I have been highlighting some positive trades lately, so in the interest of keeping it real, I am kicking myself for being partially hedged on the precious metals (although when considering the long-term gold holding it was a drop in the bucket) into the jobs report (loss booked). The reminder once again is that NFTRH is a genius free, guru free zone.  But at least we stay honest.  From yesterday’s update…

“For my part, I added a couple items on downside activity (explorer/developer PG.TO just above its MA 200 & royalty/streamer SLW at its MA 50s) but also still hold the DUST and JDST hedges, as noted in the NFTRH 397.  This hedging, which sometimes proves unsatisfying could last hours or days.”
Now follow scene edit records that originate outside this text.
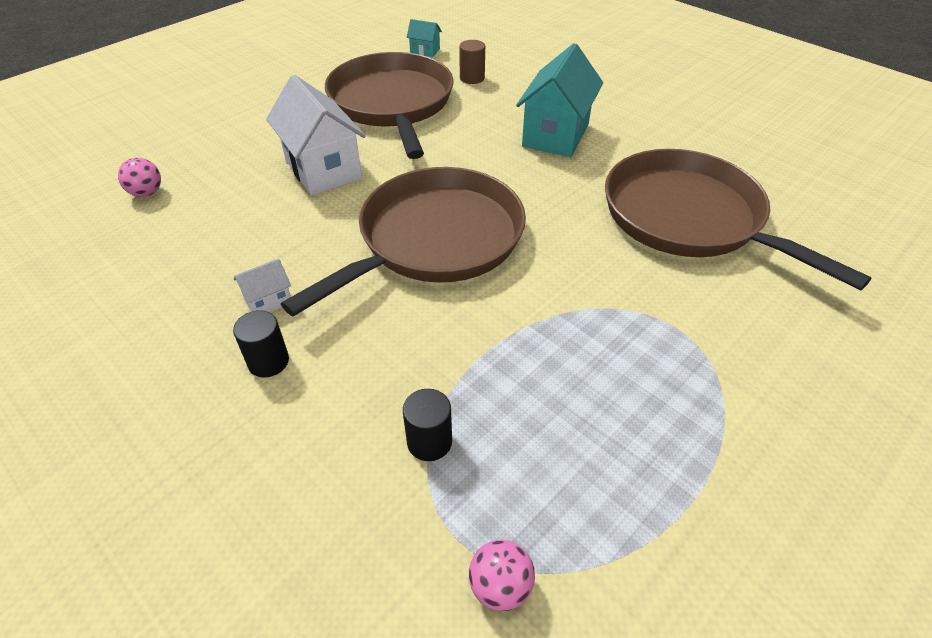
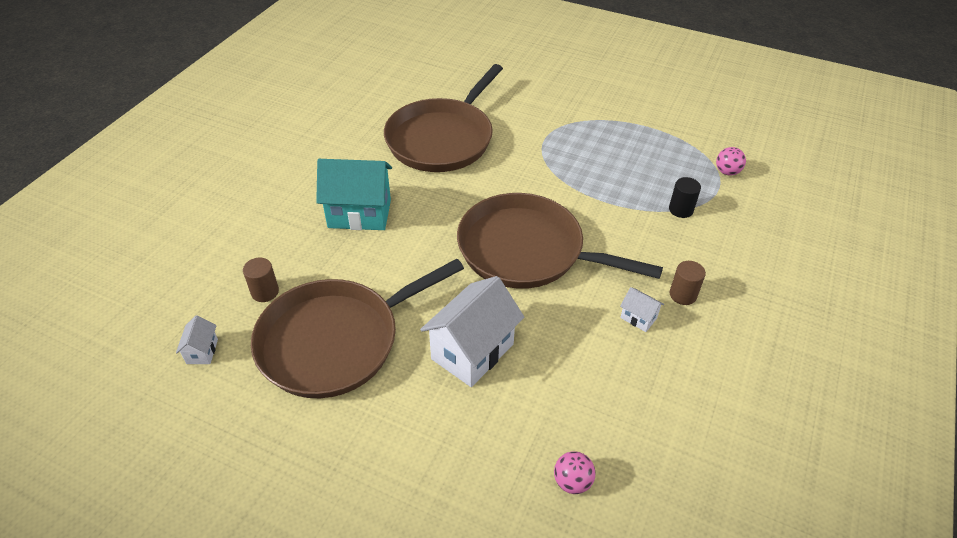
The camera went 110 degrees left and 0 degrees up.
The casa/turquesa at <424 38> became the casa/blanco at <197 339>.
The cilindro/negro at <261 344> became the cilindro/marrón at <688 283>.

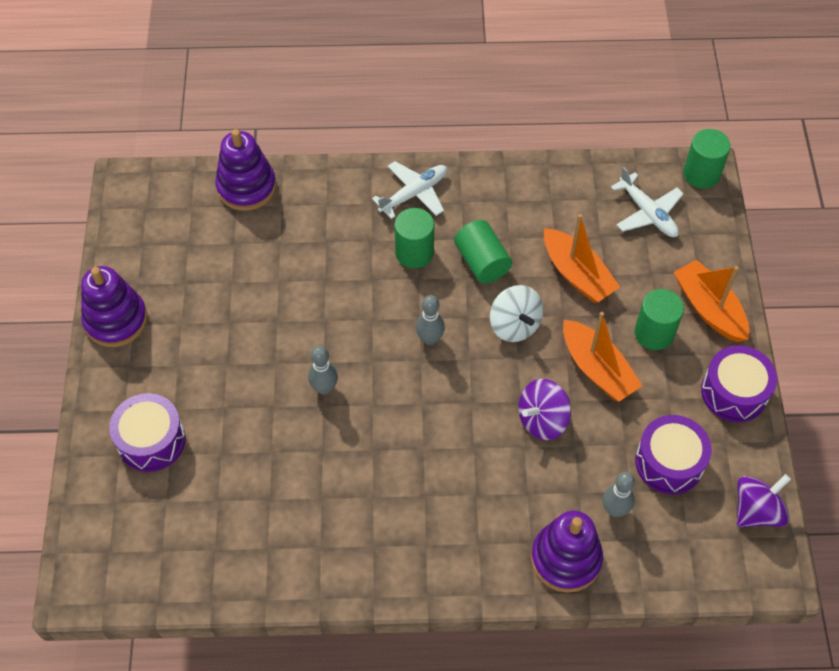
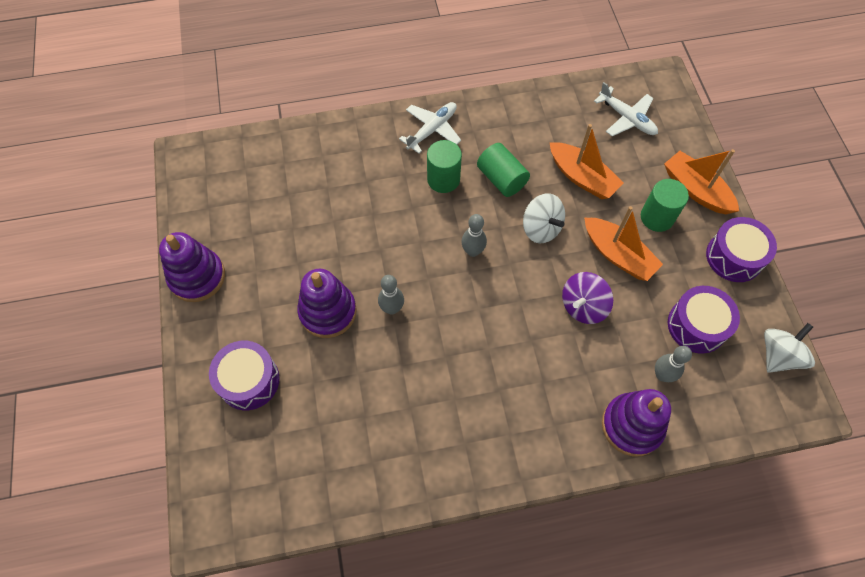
The camera went 10 degrees left and 5 degrees up.
The juguete apilable/morado moved from <245 170> to <327 303>.
The peonza/morado at <764 500> became the peonza/blanco at <789 348>.
The cilindro/verde at <707 159> disappeared.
Sometimes my conservatism helps greatly and at other times, not so much [insert various hindsight 20/20 bellyaching here].  Okay, so today’s gain is less than what it would have been.  Woulda, coulda, shoulda…

Moving on, a couple things I am looking at post-jobs…

The TIP-TLT ‘inflation expectations’ gauge continues to break down.


The gold-silver ratio has not broken down.


What does it mean?  Well for one thing, the Fed is not under any pressure right now to hawk it up.  We’ll have to carry the information forward and keep an ever so close eye on the Semis and see what develops over the summer.  The seeds are being sown however, for a big time ‘inflation trade’ in my opinion.